The phone was ringing. It was a special unit detective, calling from out front. Guns were drawn. He asked her a few questions, including if the aggressor had made any special requests. Thara could hear feel the drumming in her chest of a helicopter drawing near.

“Phthalo blue,” she answered into the phone. “That is what she’s requesting.”

The detective sounded perplexed. She repeated the spelling of it twice. “P-H-T-H-A-L-O blue. Paint. Along with some number 3 and 4 brushes. Please be quick about it… She is armed and quite… crazy.” She hung up and immediately regained her composure.

“You know Paige, maybe you’re my guardian spirit… I’ve often wondered if... when... how… I would ever return to finish Absolution… Some things go unfinished for so long, you expect them to stay that way. Stuck in the in-between.”

In record time, brushes, and a smattering of paints had arrived at the front door, dropped off in a paper bag as an officer behind a riot gear shield quickly backed away.

“If I do this thing for you, what’s in it for me?” Thara asked.

“Maybe we’re just rescuing each other from our stuck places.” Paige pulled the carefully packed puzzle pieces out of a small waterproof container. The handful of cardboard puzzle pieces were from the blank spaces on Absolution, where the owl’s predatorial gaze should be, needed to be.

“You can call off the SWAT team,” Thara chuckled into the phone, eyeing the unassuming puzzle pieces in front of her. “We have reached a truce. It was just a... misunderstanding... between old friends... Your services are no longer required.”

As she hung up, Paige asked, “That was just a touch above and beyond, wasn’t it?”

“Well, you were here to kill me, weren’t you?” Thara quickly reminded her.

Paige shook her head, to shake loose the truth.. “I’m just a puzzlist.
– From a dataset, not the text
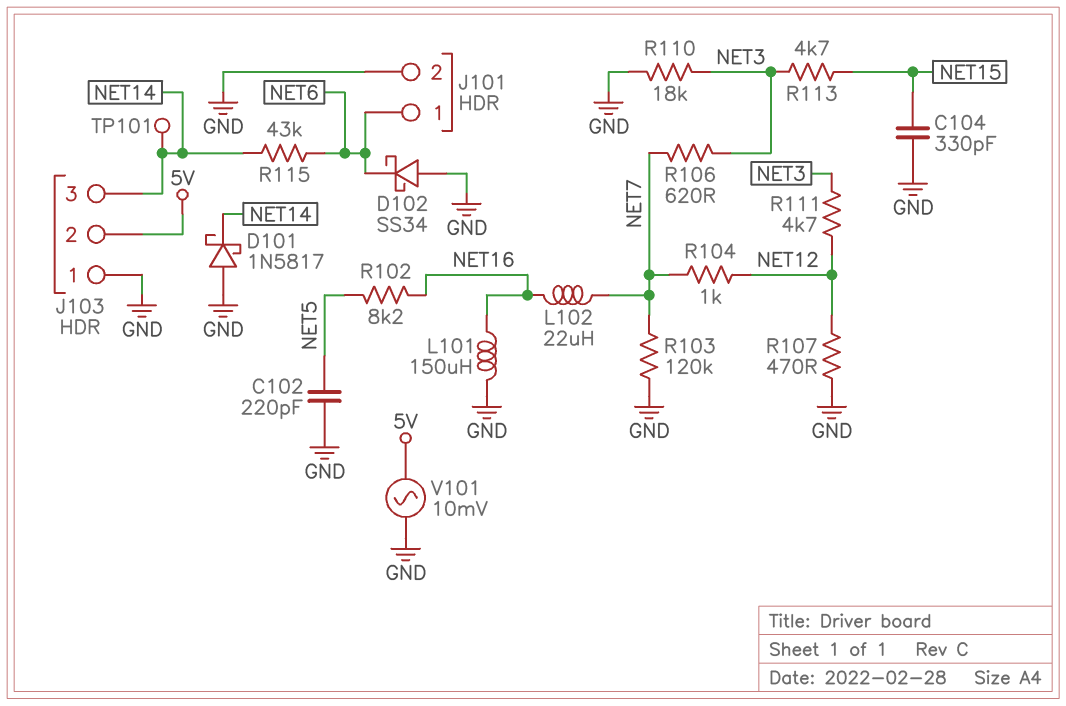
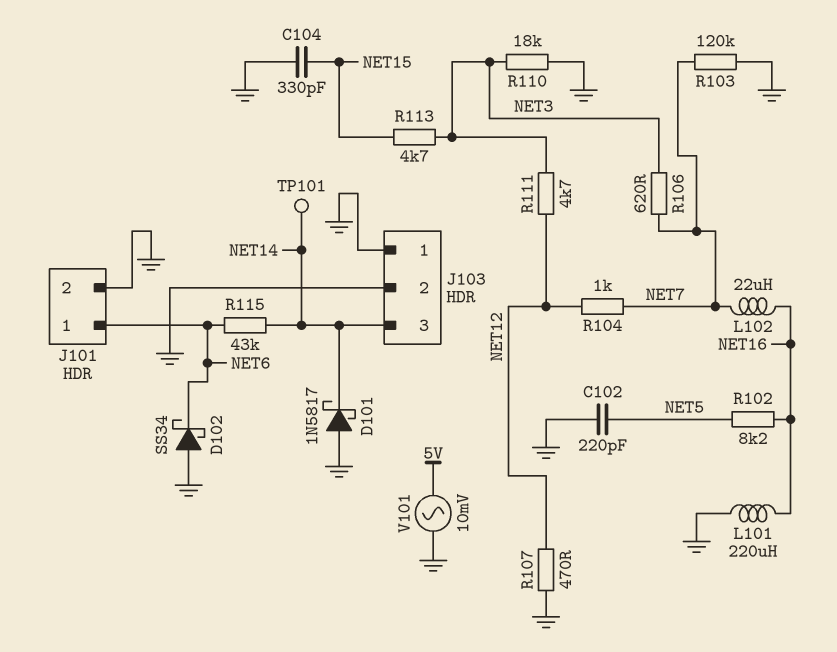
J103 pin 2: 5V -> GND
L101: 150uH (GND, NET16) -> 220uH (GND, NET16)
Trying to put the pieces…”

“...putting the pieces back together to find some…” Thara added.

“Peace,” Paige said. “Peace by piece.”

And with a few deft paint strokes, the electric blue of the owl’s eyes shone like a haunted beacon. The glint of the apex predator restored, Absolution was complete. It was as though some long forgotten symphony could finally be played. As though some jail cell of the soul had finally opened with a resounding steel clang.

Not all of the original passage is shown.